Highest Korean language score at 4.28 with natural honorifics and nuanced expression. Strong in healthcare scenarios. However, speed at 86 tok/s is 37% slower than Qwen3-14B, and hallucination defense at 2/6 is concerning. Best for services where Korean fluency quality is the absolute top priority and speed requirements are relaxed.

#3 Qwen3-8B (3.47) — Best Value

Nearly as fast as Llama at 208 tok/s but with dramatically better quality (3.47 vs 2.67). Strong in legal scenarios and well-structured responses. Occasional Chinese character contamination is its main weakness. Ideal for high-throughput batch processing where moderate quality suffices.

#4 KORMo-10B (3.46) — Korean Specialist, Speed Limited

Natural business Korean and good refusal awareness (4/6 hallucination defense).
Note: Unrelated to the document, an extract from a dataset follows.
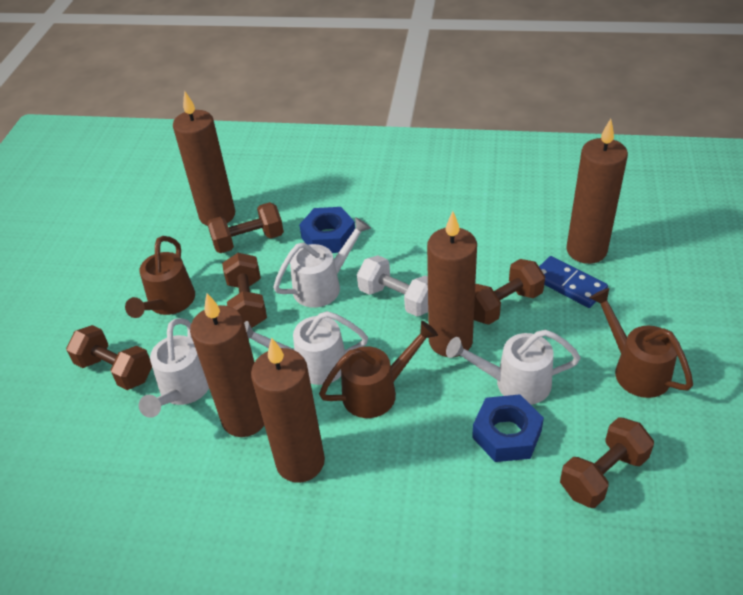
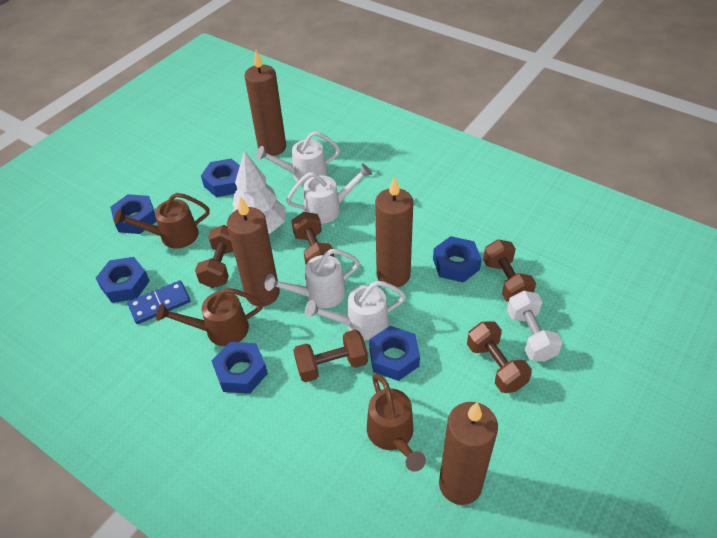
blue nut: 2 -> 6
brown candle: 5 -> 4
white tree: 0 -> 1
But at 60 tok/s — the slowest model tested — it is better suited for batch processing than real-time chat. Choose this only when Korean-specialized model architecture is a requirement and speed is not a constraint.

#5 Phi-4 (3.10) — English-Centric

Reasonable logical reasoning but the worst Korean score at 2.33 with frequent English switching. Hallucination defense at 1/6 is the lowest. Not recommended for Korean-language services.
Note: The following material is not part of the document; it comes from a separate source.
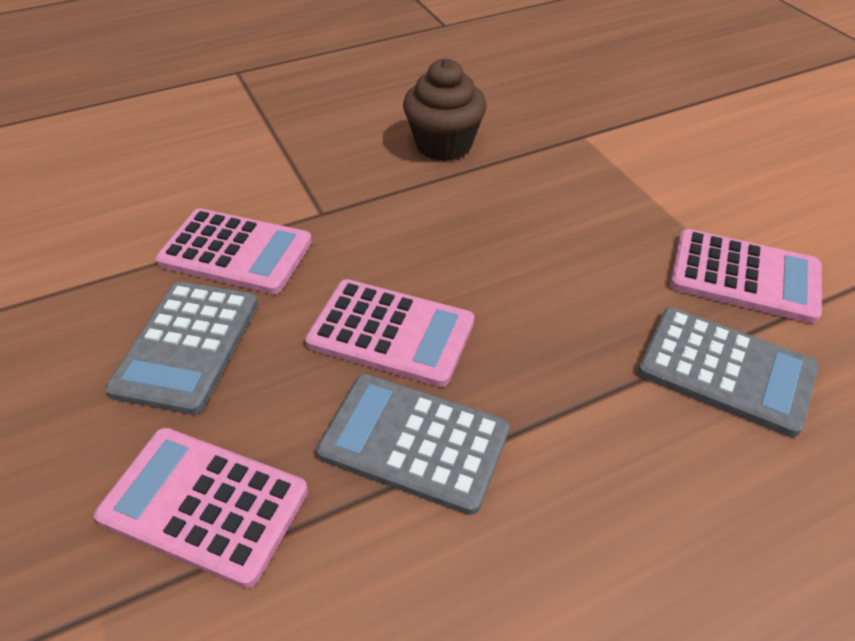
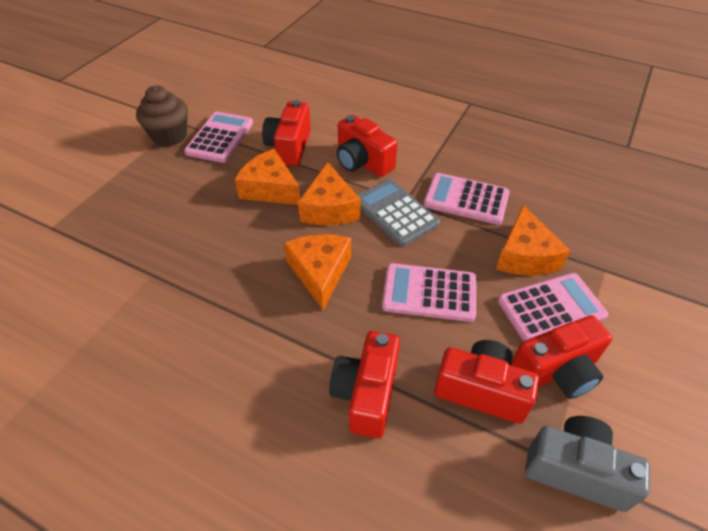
grey calculator: 3 -> 1
grey camera: 0 -> 1
orange cheese: 0 -> 4
red camera: 0 -> 5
#6 Llama-3.1-8B (2.67) — Speed Only

Fastest at 218 tok/s but last in every quality metric. Severe multilingual contamination and the most hallucinations. Not viable for any Korean business application.
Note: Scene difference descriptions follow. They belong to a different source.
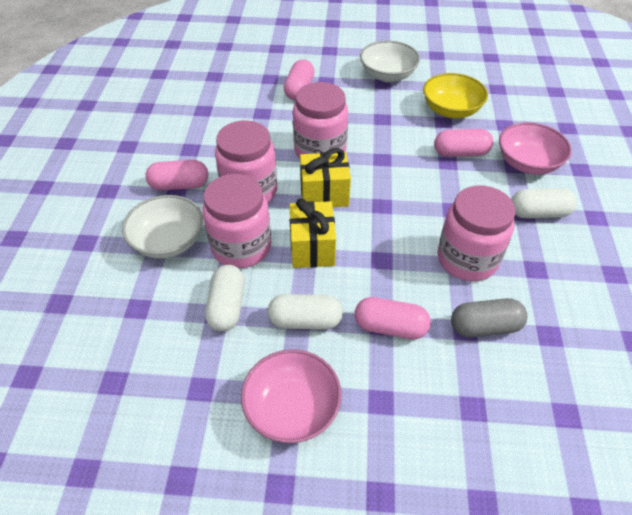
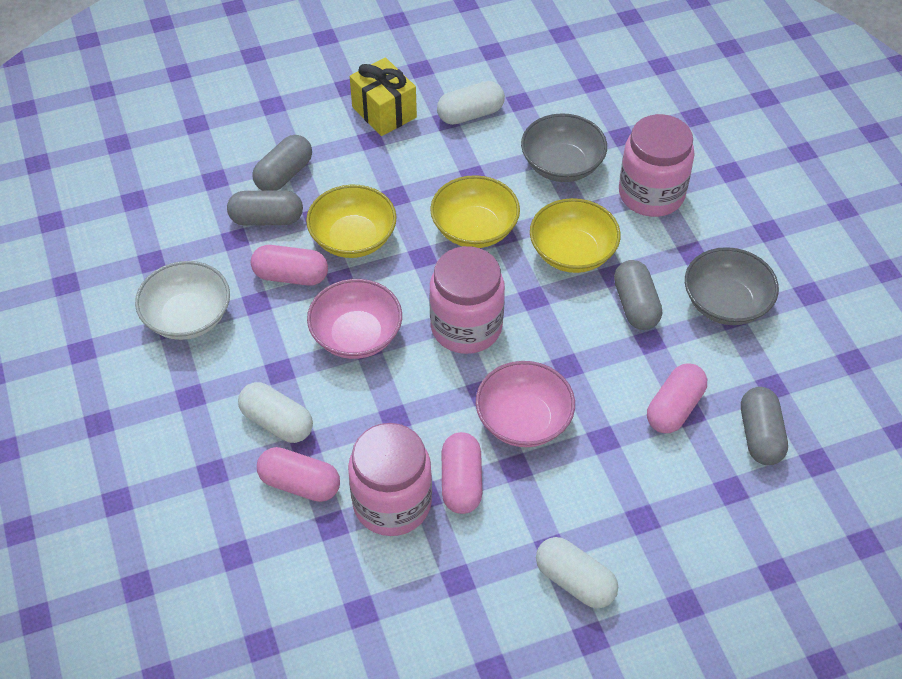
grey bowl: 0 -> 2
grey capsule: 1 -> 4
pink jar: 4 -> 3
white bowl: 2 -> 1
yellow bowl: 1 -> 3
yellow gift: 2 -> 1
Hallucination Trap Summary

We tested 6 adversarial questions designed to trigger fabricated information. The pass rate (correctly refusing or admitting uncertainty) varied dramatically:

Model	Pass Rate	Notable Failures
Qwen3-14B	4/6	Fabricates non-existent SaaS features (structural defect)
KORMo-10B	4/6	Some legal citation errors
Llama-3.1-8B	3/6	Frequent hallucination across domains
Gemma-3-12B	2/6	Creates plausible but fictional case law
Qwen3-8B	2/6	Medical and product information fabrication
Phi-4	1/6	Almost no hallucination defense

No model achieves 100% hallucination defense. Even the best performers (Qwen3-14B and KORMo-10B at 4/6) fail on specific trap types. RAG is mandatory for any production deployment that handles factual queries.

Final Recommendations

Production real-time service → Qwen3-14B. Best overall quality (3.86), strong automation (4.66), adequate speed (135 tok/s), and best hallucination defense. The default choice.
Korean quality above all → Gemma-3-12B. Highest Korean score (4.28) but slower (86 tok/s) and weaker hallucination defense (2/6).
High-throughput batch → Qwen3-8B. Fast (208 tok/s) with decent quality (3.47). Best for document processing at scale.
Avoid for Korean services → Phi-4, Llama-3.1-8B. Both score below 3.10 with critical Korean language deficiencies.

The key insight from 360 test responses: model selection should optimize for the "speed x quality" product, not either metric alone. Qwen3-14B wins this optimization decisively — it is not the fastest, not the most fluent in Korean, but it is the only model that scores above average in every single category.